Hundreds of seldom-used holiday homes, of invariably preposterous design, now cluster around every scenic spot in the county like animals at a watering hole. Ready-made ghost towns were being created even as the usual bungalowitis spread across the countryside like smallpox, turning Bloody Foreland into Bloody Legoland. Unspoken consensus.

The aesthetic and environmental inertia of the planning authorities in Donegal and elsewhere probably reflects an unspoken consensus throughout Ireland as a whole: we want to wreck the countryside – only now, certain county councils prefer that locals are given a monopoly over the wrecking.

This – informally, and unspokenly – has been the way over large tracts of the country for years. Locals built their higgledy-piggledy, heynonny-no, yer durn tootin’ Gorrgian haciendas wherever they wanted. But now prosperity has brought unprecedented mobility, and clearly many people feel driven by a missionary zeal to spread their particular brand of bad taste away from their own home to pastures new.

Perhaps it is understandable that county councils wish to protect the locals’ ancient and inalienable rights to vandalise the environment, but to do so at the expense of those who would wish to join in the sport from outside is illegal within European law. Article 15 (sub-section p, paragraph iii) of the Maastricht Treaty states that no member state may discriminate against the rights of any citizen of any member state, including its own, to wreck, vandalise, ruin, despoil or ravage the landscape of said member state by the creation of a Pandora’s Box of vulgarity if that member state of the first part not merely allows some of its own citizens to do same, but in certain circumstances actually encourages them to do so.

And did we not have equality laws embraced in full by the our now passionately politically correct Oireachtas? Is it not now illegal to discriminate against anyone because of race, religion, gender, sexual orientation, nose-size, shape of teeth, colour of underwear, length of fingernails, and most of all, county of birth? County managers: don’t try it. It’ll end in tears. Enforce rules. Try something else.

Try imposing aesthetic standards like those in many other countries – Switzerland, France, Denmark, Britain. Make planning permissions – and people will need them; we can’t all live in ditches – dependent on inconspicuousness and sensitivity to the environment. And enforce your rules. No more balustrades; no panorama windows. Ban palazze gombini, and enforce broadleaf tree plantings.

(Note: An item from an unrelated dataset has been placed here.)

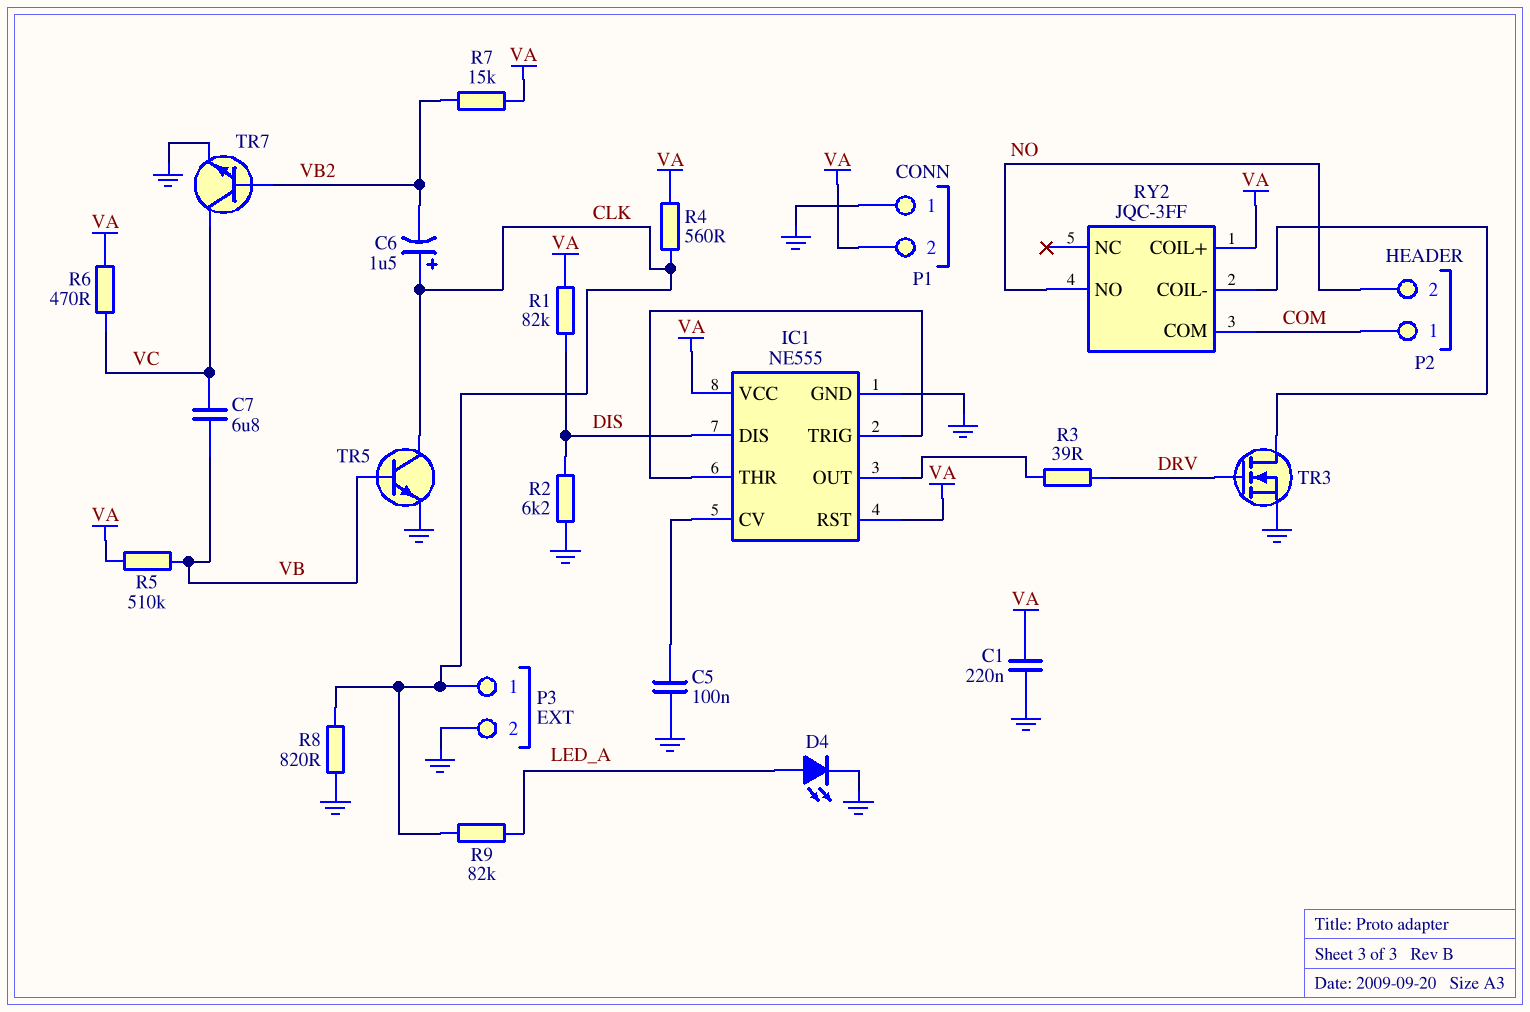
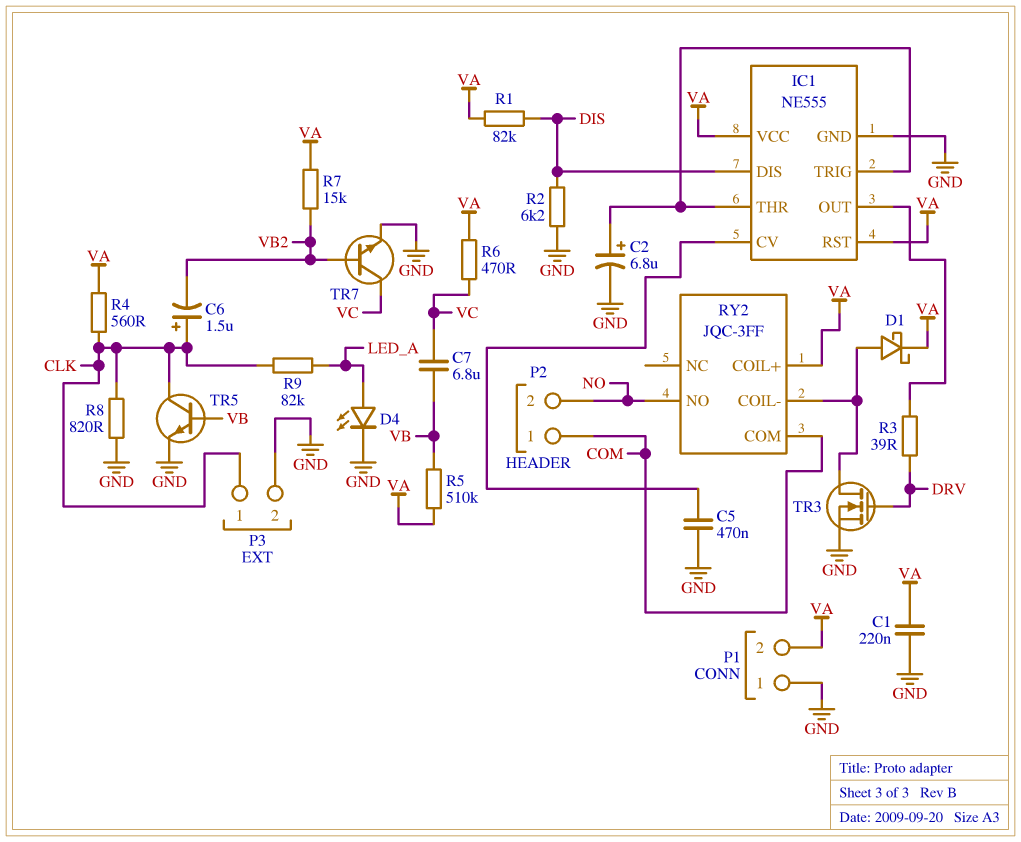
C2: none -> 6.8uF (plus IC1/THR, minus GND)
C5: 100nF (GND, IC1/CV) -> 470nF (GND, IC1/CV)
D1: none -> schottky (A RY2/COIL-, K VA)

Our countryside can take many more homes, and people won’t mind if they’re built with restraint and regard for the place where they will stand for the next hundred years. But do I believe that local officials will do anything at all to curb the hideous blight randomly pockmarking the country like bombs from B52s? You’re not sure? Okay, try this one: do I believe that Pope JPII is a Zulu transsexual called Mabel O’Malley? Same answer.